Students and local residents living near UNC Asheville reported coming face-to-face with bears, a common encounter in urban areas, according to Justin McVey, N.C. Wildlife Resources Commission biologist.

“There are a lot of interactions. Last year, I got 600 calls about bears, mostly in Asheville and Black Mountain,” McVey said. “I get calls every day, all day about bears.”

Bears often appear on campus near unsuspecting students. The idea of being so close to the creatures concerns some locals. Sydney Bucklin, a sophomore marketing student, experienced firsthand what it was like to stumble upon a local bear.

“I saw a bear by the freshman parking lot on my way from Overlook on Tuesday,” Bucklin said. “I could’ve been mauled. That was my main concern, just thinking, ‘god, what a pathetic way to die that would be.’ I’d rather not be left for dead.”

Despite the perceived dangers, incidents rarely happen, aside from the occasional scare. McVey said there is little cause for alarm.

“Zero casualties, that’s what we’re seeing realistically. The simple fact is that we’re dealing with black bears, not grizzlies,” McVey said. “They don’t see us as food, they see our trash and bird seed as food. There have only been a few isolated incidents, which happened in the Great Smoky National Park.”
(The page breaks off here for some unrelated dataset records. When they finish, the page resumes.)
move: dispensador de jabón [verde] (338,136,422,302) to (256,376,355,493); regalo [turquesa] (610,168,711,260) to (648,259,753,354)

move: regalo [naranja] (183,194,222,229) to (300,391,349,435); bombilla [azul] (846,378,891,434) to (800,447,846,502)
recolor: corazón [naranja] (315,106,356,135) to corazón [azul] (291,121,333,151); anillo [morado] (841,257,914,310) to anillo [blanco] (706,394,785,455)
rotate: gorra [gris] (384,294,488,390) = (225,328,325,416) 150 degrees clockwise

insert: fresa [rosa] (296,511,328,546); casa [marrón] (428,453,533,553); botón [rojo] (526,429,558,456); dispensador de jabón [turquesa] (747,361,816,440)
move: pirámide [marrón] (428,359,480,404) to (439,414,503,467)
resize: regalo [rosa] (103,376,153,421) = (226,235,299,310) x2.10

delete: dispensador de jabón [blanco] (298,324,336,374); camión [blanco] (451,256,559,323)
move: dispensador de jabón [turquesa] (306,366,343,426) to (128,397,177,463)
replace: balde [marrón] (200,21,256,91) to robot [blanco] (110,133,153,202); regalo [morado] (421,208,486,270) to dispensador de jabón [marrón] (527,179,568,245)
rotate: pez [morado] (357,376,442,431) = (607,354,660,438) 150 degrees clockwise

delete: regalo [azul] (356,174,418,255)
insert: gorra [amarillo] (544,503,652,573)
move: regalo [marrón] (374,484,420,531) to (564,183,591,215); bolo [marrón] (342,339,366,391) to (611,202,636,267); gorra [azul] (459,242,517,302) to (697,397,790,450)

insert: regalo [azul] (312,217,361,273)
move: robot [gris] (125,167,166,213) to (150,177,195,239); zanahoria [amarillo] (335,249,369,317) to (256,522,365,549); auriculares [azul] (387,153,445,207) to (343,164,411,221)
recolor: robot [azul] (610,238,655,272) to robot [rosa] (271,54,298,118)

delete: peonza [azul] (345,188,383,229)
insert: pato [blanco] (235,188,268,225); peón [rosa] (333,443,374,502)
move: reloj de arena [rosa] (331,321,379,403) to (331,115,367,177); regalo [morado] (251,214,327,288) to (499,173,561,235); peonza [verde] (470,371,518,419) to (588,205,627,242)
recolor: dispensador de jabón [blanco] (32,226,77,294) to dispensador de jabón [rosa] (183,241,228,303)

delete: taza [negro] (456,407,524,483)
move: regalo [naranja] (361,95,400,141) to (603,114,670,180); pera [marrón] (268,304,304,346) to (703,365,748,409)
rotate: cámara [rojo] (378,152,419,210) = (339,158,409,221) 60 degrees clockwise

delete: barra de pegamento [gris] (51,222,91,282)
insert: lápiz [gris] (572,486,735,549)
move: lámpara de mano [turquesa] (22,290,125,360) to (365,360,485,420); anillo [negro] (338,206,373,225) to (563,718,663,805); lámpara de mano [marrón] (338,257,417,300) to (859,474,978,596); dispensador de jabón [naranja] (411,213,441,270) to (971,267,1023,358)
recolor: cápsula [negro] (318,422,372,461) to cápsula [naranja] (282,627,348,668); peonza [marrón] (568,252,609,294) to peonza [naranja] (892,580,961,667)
Areas near campus such as student apartments have multiple bears, according to University Place property manager Donna Shuford.

“We’ve got bears like crazy. I’ve seen a cub and a mother just roaming the parking lots,” Shuford said. “One time I was on the phone, then I heard something and looked. The bear was only 20 feet away. I had to yell at a young man who didn’t see him. He almost ran straight into where the bear was standing.”

At University Place, certain safety precautions aim to protect residents from black bears.

“You can’t leave trash out by your door or anywhere else near the building if you live here,” Shuford said. “They mainly like trash and we need to keep them away from the places where people are going to be.”

Some new residents said the idea of living near bears does not bother them.

“My friend sent me pictures of the bears a few times last year. I figure it signifies a connection with nature. The bears don’t worry me,” said Joshua Wood, a sophomore student who lives at University Place.

Residents and visitors are advised by the N.C. Wildlife Resources Commission, if found in the general area of a bear, they should not antagonize or approach it and instead back away slowly. If confronted, it is advised to make yourself seem bigger by raising your hands and yelling at the bear, which should make it run away.

“Bears are definitely faster than you, so do not startle one and run away,” McVey said. “If you see a bear, get to safety and call the authorities.”